Estimating the number of species

Bayesian Analysis just published on-line a paper by Hongmei Zhang and Hal Stern on a (new) Bayesian analysis of the problem of estimating the number of unseen species within a population. This problem has always fascinated me, as it seems at first sight to be an impossible problem, how can you estimate the number of species you do not know?! The approach relates to capture-recapture models, with an extra hierarchical layer for the species. The Bayesian analysis of the model obviously makes a lot of sense, with the prior modelling being quite influential. Zhang and Stern use a hierarchical Dirichlet prior on the capture probabilities, $\theta_i$, when the captures follow a multinomial model

$y|\theta,S \sim \mathcal{M}(N, \theta_1,\ldots,\theta_S)$

where $N=\sum_i y_i$ the total number of observed individuals,

$\mathbf{\theta}|S \sim \mathcal{D}(\alpha,\ldots,\alpha)$

and

$\pi(\alpha,S) = f(1-f)^{S-S_\text{min}} \alpha^{-3/2}$

forcing the coefficients of the Dirichlet prior towards zero. The paper also covers predictive design, analysing the capture effort corresponding to a given recovery rate of species. The overall approach is not immensely innovative in its methodology, the MCMC part being rather straightforward, but the predictive abilities of the model are nonetheless interesting.
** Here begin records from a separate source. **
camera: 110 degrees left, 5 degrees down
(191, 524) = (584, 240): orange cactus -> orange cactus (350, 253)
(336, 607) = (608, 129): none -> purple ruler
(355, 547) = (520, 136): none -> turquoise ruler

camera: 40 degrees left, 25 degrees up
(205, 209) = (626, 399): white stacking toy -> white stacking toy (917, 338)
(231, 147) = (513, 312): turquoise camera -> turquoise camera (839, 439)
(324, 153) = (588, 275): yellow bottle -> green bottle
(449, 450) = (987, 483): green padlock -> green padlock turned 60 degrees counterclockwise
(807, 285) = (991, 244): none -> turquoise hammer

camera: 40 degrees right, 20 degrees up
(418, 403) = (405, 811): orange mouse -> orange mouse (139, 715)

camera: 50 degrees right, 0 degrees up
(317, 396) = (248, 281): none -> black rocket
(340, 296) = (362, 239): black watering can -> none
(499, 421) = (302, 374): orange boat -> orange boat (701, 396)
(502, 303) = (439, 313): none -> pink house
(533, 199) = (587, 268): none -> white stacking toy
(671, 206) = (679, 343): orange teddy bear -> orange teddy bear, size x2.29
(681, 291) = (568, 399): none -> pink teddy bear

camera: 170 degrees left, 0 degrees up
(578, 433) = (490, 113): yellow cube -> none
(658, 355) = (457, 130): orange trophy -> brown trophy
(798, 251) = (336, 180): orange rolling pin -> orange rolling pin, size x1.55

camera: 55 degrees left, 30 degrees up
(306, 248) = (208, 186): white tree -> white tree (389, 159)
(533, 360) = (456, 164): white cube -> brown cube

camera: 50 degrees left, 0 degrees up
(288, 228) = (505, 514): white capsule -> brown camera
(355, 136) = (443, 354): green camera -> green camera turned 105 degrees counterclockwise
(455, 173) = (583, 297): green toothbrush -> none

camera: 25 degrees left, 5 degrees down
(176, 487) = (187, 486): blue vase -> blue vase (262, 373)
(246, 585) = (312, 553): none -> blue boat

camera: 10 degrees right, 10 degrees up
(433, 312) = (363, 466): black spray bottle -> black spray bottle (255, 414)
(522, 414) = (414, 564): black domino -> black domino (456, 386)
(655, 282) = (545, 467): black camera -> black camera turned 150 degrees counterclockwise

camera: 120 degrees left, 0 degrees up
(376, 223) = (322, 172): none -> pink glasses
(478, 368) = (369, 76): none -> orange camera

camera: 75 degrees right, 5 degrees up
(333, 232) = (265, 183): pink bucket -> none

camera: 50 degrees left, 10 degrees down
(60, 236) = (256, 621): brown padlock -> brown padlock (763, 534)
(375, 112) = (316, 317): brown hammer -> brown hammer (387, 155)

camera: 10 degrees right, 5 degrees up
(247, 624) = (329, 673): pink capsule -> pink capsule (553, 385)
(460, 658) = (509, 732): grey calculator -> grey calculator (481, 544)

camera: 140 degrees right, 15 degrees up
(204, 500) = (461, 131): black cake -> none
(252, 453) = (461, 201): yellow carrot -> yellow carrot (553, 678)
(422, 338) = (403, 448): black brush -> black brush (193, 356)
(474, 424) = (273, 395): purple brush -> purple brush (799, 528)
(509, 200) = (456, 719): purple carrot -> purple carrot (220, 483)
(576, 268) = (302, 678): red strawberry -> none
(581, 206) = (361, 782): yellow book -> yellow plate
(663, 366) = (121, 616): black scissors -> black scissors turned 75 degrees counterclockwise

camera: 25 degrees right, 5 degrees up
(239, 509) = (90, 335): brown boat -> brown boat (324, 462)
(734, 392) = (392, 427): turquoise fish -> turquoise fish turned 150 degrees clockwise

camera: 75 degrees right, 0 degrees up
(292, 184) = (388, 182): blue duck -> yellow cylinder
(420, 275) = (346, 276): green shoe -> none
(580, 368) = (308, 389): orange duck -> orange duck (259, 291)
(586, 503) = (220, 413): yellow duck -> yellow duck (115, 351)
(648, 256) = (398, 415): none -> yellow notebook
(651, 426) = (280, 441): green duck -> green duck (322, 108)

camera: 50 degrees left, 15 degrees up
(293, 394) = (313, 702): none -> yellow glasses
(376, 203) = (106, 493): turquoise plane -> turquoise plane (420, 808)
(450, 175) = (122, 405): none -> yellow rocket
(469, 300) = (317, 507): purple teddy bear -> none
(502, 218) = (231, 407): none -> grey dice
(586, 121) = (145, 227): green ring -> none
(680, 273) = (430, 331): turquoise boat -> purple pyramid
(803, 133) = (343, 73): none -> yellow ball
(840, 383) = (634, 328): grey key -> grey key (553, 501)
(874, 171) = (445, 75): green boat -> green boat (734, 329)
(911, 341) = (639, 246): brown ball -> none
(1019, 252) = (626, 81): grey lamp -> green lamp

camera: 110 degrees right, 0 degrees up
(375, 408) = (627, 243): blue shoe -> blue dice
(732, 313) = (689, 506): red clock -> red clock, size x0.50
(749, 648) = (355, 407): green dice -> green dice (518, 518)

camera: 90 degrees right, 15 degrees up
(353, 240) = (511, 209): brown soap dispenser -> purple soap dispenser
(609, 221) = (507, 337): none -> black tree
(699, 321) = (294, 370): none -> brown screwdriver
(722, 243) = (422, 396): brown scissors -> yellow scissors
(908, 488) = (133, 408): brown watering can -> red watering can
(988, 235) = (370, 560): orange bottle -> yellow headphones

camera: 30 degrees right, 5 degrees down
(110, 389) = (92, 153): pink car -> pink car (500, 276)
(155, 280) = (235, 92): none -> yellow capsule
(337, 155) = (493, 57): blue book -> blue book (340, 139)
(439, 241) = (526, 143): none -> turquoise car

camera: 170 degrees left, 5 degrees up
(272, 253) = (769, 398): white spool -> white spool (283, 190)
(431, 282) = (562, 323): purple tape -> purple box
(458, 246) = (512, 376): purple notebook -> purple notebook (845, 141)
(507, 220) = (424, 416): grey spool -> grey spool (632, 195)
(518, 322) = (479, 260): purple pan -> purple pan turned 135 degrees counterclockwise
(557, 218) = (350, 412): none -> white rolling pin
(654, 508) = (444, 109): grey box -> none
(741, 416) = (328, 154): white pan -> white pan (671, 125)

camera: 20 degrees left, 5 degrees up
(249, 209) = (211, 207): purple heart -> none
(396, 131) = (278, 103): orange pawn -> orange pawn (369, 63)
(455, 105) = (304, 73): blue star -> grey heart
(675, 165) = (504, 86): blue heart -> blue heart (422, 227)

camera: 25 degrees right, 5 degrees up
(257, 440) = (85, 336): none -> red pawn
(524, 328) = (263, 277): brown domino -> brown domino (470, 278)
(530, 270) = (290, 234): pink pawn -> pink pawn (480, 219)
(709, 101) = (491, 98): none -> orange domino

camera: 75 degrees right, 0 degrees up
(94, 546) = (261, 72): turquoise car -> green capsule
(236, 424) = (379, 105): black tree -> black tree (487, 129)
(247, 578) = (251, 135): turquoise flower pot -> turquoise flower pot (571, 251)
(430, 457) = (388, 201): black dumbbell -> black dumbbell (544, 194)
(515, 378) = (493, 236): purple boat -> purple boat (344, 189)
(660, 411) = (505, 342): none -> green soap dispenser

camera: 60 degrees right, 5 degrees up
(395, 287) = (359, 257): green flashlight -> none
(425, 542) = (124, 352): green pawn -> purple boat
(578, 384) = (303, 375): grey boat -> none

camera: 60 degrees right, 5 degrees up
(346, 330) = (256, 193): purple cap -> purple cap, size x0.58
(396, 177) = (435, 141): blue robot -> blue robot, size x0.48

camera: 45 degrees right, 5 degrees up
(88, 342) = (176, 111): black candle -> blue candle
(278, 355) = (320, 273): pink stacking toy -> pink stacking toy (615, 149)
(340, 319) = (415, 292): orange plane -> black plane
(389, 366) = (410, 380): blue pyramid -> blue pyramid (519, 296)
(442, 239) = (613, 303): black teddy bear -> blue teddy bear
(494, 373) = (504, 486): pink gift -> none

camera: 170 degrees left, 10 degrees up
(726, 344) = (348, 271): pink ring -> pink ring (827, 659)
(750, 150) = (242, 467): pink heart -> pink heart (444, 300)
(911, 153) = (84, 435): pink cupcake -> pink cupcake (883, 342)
The previously accepted paper in Bayesian Analysis is a note by Ron Christensen about an inconsistent Bayes estimator that you may want to use in an advanced Bayesian class. For all practical purposes, it should not overly worry you, since the example involves a sampling distribution that is normal when its parameter is irrational and is Cauchy otherwise. (The prior is assumed to be absolutely continuous wrt the Lebesgue measure and it thus gives mass zero to the set of rational numbers $\mathbb{Q}$. The fact that $\mathbb{Q}$ is dense in $\mathbb{R}$ is irrelevant from a measure-theoretic viewpoint.)